Self-affirmation to boost student resilience?

amyFieldenStudent resilience plays a pivotal role in both student satisfaction and academic performance (Mahmoud, et al., 2012).  Educators are increasingly met with students who seem to be poorly equipped to deal with setbacks, and see feedback as a personal critique, not a critique of the work they have produced (Gray, 2015).  This seems to create a barrier for students to take on board the feedback given.

 

ERiP plans

The School of Psychology’s Educational Research in Psychology (ERiP) group is launching a number of projects looking at addressing this issue, one project will explore the potential of self-affirmation as a means to boost resilience when receiving feedback.

Self-affirmation theory

Students’ academic capabilities are a key component of their self-concept (Baumeister, 1999), even more so for the large proportion of our undergraduates who arrive as straight A students.  Therefore, when students’ marks and feedback at university deviate from this, a central aspect of their self-concept is threatened.

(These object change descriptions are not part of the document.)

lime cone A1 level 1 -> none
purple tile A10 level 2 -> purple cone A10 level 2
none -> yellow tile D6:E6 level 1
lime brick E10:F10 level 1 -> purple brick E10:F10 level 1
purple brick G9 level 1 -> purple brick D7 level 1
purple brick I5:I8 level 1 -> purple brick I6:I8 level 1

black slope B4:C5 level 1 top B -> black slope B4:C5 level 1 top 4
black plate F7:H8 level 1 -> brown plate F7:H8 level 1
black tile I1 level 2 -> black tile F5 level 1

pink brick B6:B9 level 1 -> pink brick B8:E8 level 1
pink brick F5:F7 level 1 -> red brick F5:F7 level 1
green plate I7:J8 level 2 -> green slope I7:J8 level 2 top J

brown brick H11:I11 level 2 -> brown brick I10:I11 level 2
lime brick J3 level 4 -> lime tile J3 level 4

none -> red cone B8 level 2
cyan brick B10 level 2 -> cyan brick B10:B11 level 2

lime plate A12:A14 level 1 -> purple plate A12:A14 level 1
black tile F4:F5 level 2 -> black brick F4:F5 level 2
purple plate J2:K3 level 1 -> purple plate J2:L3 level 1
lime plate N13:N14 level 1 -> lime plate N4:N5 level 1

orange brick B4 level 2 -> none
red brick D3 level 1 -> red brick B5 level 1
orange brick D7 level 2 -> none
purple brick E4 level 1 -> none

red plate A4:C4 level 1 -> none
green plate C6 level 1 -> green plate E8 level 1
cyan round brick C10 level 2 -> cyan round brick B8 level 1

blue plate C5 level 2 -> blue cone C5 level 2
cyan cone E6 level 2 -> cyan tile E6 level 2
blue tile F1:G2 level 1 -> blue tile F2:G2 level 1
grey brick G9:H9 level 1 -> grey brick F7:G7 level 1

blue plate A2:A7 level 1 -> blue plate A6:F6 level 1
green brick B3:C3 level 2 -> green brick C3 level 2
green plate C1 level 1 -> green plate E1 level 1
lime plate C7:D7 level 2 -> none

Self-affirmation theory (Steele, 1988) proposes that people are attentive to threats to their sense of competence and process information defensively when they experience a threat to that personal value (Cohen & Sherman, 2014).  This may explain why some students down play the accuracy of the feedback they receive.  However, affirming an important, unrelated aspect of the self has been shown to reduce resistance and enhance the uptake of subsequent recommendations.

Self-affirmation has been shown to increase the performance of women in male dominated disciplines such as physics (Miyake, et al., 2010). It has reduced the racial achievement gap amongst Black and White students by 40% (Cohen et al., 2006). Koole, et al., (1999) also demonstrated that self-affirmation can reduce ruminative thoughts following failure feedback.